Day of the Dead, or Dia de los Muertos, is a Mexican holiday for remembering friends and family members who’ve died. Though it falls just after Halloween, Day of the Dead has little in common with the American holiday dedicated to candy and naughty nurse costumes.
Day of the Dead participants often honor the dead and celebrate the joy of living with traditional food and the country’s national drink – tequila. For some spirited sips, check out these Dia de los Muertos-inspired cocktails from Espolón Tequila.
Ashes to Ashes (H. Joseph Ehrmann – Elixir, San Francisco)
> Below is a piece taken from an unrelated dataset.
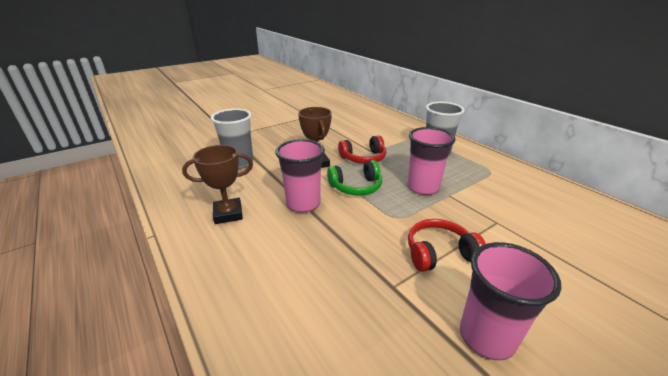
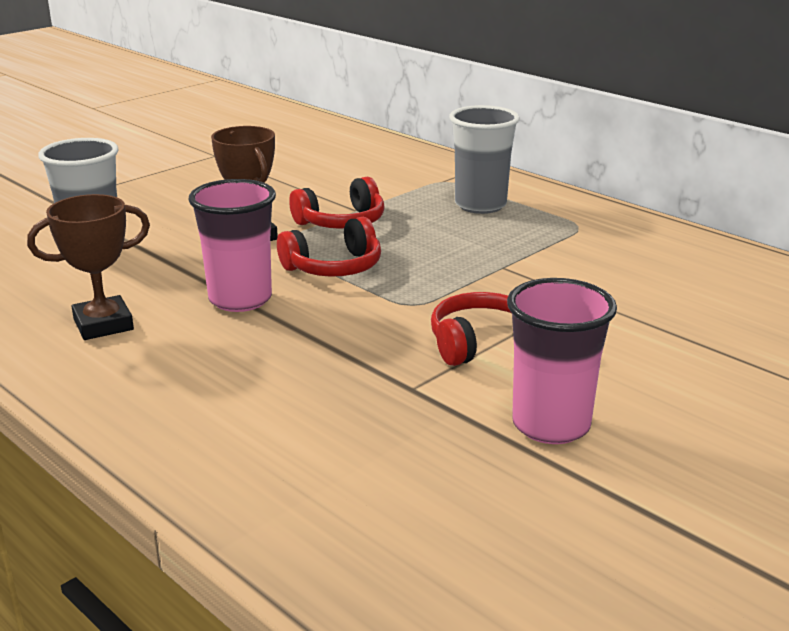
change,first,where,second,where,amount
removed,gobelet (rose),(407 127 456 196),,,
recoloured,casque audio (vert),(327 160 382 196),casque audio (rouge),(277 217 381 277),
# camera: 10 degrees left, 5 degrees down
1.5 oz. Espolón Tequila Reposado
.5 oz. Pedro Ximenez Sherry
1 oz. Lemon Juice
1 tsp. Sweetened Cocoa Mix
.25 oz. Agave Nectar
1 pinch Ground Cinnamon
Place all ingredients in a mixing glass, and shake with ice. Strain up into a cocktail glass. Garnish with cinnamon dust.
Fresa Catrina (Thomas Waugh – Death & Company, New York)
2 oz. Espolón Tequila Blanco
.5 oz. Fresh Lemon Juice
.75 oz. Simple Syrup
1 small strawberry
10 whole black peppercorns
Splash of Absinthe
Muddle strawberry with black peppercorns. Rinse a cocktail glass with absinthe. Shake all ingredients with ice, and fine strain into the rinsed cocktail glass.
Marigold Ofrenda (Christopher Bostick – Varnish, Los Angeles)
2 oz. Espolón Tequila Reposado
1 oz. Fresh Lime Juice
.75 oz. Orange Curaçao or Triple Sec
.5 oz. Light Agave Nectar
.5 cup peeled and chopped cantaloupe
1/8 teaspoon Chile de Arbol powder
1 small edible marigold for garnish
Muddle cantaloupe, Agave Nectar, and Orange Curaçao in a mixing glass. Add remaining ingredients, excluding garnish. Add ice and shake well. Double strain into chilled cocktail glass. Garnish with edible marigold.